The judge cited testimony from Kathy Botsford, director of Animal Services for the county, that employees don't always scan impounded animals for microchips and, instead, usually wait for owners to contact the shelter.

"Before the government deprives a citizen of his property, the citizen is entitled to notice of the proposed government action and an opportunity to be heard," Miller's order said.

He noted that the record of the case supports Lunon's claim that the animal agencies "have a custom or policy of violating the rights of pet owners to notice before impounding, sterilizing, adopting out, or euthanizing readily identifiable dogs."

Jorgensen and North Little Rock's city attorney, Amy Boeckmann Fields, appealed Miller's refusal to grant qualified immunity to the city and the county to the 8th Circuit. Until the federal appeals court rules on the appeal, which could take months, the case cannot return to Miller's jurisdiction and be set for trial.

Jorgensen acknowledged Tuesday that while the policies at each animal agency require employees to scan all stray dogs and cats for microchips and identifying marks in an effort to quickly reunite them with owners, the actual practices often fall short.

If a federal jury determines that either or both animal services agency violated Lunon's due-process rights guaranteed under the Fourth Amendment, the case could lead to stricter requirements for animal workers, he said, adding, "My clients are particularly concerned about that."

While the workers try to adhere to policies, sometimes the policy doesn't make sense or the employee is simply too busy to cross all the t's and dot all the i's, he said, noting that in many cases "it can be time-consuming and fruitless" to try to track down a stray dog's owner.

"The reality is, a lot of times when the owner is found, the owner denies ownership," Jorgensen said. Or when an employee scans for an embedded microchip and finds one, often the chip registers to an original owner, but the animal has since had other owners and the chip hasn't been updated, he said.

Jorgensen said that Dupree's actions in misidentifying Bibi as a male and never scanning her with a microchip amounted to "just an unfortunate failure" to follow a policy, and not a deliberate attempt to separate dog and owner. He said Dupree was the only employee on duty that day, "had a backlog of calls," and made a "quick decision" not to go through all the required motions, so that he could get to his other duties.

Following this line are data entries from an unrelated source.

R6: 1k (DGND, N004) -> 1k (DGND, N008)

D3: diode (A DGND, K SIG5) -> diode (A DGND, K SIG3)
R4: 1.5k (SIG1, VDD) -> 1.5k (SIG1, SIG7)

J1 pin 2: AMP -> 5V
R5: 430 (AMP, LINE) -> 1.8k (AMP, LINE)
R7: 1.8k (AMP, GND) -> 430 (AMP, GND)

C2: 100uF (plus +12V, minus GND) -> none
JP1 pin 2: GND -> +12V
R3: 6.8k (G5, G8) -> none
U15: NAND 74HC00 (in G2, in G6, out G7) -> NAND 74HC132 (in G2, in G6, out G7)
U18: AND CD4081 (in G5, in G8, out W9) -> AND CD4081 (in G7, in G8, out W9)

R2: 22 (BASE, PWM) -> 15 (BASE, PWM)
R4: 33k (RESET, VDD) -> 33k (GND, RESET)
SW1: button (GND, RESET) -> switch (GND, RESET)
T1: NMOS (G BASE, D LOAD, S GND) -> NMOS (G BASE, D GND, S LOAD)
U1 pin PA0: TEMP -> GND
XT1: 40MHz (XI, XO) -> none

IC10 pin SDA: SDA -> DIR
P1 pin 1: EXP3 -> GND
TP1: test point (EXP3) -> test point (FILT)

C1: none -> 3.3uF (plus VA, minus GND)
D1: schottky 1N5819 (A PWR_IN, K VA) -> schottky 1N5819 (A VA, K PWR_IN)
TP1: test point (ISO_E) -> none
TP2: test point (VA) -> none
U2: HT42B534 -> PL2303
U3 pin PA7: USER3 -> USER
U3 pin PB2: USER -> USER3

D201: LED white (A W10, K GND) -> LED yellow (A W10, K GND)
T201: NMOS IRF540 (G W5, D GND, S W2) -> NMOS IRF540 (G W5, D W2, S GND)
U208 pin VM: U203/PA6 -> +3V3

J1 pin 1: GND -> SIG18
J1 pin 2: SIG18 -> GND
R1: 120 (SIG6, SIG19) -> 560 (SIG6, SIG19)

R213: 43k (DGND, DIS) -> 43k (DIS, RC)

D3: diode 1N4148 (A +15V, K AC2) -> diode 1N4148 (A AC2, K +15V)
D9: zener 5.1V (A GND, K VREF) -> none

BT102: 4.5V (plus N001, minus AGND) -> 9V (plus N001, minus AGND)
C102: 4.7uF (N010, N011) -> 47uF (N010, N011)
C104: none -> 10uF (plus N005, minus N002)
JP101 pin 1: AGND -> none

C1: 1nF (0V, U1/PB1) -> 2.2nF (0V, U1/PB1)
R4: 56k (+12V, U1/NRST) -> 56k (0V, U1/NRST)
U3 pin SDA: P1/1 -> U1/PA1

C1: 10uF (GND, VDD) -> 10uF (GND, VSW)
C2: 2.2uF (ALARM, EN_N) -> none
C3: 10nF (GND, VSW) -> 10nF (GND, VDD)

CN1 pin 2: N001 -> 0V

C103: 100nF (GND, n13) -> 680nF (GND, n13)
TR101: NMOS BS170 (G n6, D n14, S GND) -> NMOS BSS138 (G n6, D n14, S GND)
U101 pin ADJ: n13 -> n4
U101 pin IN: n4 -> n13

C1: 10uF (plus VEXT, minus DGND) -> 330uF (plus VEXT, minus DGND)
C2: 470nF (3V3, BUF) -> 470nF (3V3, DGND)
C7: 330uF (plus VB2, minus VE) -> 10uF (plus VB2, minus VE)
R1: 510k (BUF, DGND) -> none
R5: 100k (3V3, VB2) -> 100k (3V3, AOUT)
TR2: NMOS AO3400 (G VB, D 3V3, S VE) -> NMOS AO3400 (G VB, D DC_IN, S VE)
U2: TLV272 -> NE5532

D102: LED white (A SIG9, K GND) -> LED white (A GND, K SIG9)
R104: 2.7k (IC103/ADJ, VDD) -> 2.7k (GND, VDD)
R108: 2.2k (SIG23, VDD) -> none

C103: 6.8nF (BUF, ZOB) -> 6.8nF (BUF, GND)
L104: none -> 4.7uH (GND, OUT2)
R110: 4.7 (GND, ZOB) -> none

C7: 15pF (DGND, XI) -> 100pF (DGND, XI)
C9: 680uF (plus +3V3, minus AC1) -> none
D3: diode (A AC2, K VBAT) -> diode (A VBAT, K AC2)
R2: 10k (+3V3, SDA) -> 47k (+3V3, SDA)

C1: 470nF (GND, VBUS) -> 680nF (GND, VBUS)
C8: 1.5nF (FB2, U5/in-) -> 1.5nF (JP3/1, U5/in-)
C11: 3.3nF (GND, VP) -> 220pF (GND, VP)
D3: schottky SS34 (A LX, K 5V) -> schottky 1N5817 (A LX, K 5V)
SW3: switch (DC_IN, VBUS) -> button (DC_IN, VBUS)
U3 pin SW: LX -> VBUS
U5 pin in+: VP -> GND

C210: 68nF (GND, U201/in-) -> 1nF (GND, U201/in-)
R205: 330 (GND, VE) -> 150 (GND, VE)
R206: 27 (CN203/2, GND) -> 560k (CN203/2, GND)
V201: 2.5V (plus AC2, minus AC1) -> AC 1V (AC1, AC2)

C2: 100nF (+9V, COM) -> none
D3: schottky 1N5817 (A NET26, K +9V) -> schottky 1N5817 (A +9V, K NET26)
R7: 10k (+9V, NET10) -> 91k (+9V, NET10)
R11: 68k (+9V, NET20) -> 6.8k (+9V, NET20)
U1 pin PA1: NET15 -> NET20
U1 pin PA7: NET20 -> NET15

But the lawsuit implies that the officer's actions may have been deliberate, and Lunon says he believes that was the case.

Fields also said she believes that the circumstances that day were "unusual," especially with the animal agency being so short-staffed and busy. She noted that, "In the year and a half that I've worked for North Little Rock, this is the only incident that I've heard of where a microchip was missed. ... I don't think it was a common occurrence."

The county officer who brings a stray animal to the facility is supposed to scan for a microchip, but the scanner actually belongs to the shelter and can be used anytime by shelter staff to double-check, according to court documents.

Fields said that David Miles, the director of North Little Rock's shelter, "would probably say that since this happened, his employees are especially careful" to scan animals for microchips, so pet owners shouldn't be overly concerned that if their animal is picked up, it won't be scanned.

But Jorgensen said he would always advise owners of lost pets to physically "come to the shelter."

"They want to find the owners. They all do," he said. "But the only way to be 100 percent sure is to go" to any facility where the animal is likely to be, even if, as in this case, you live south of Little Rock but the facility is in North Little Rock.

In this case, he said, the officer "just skipped a step because he had too much to do."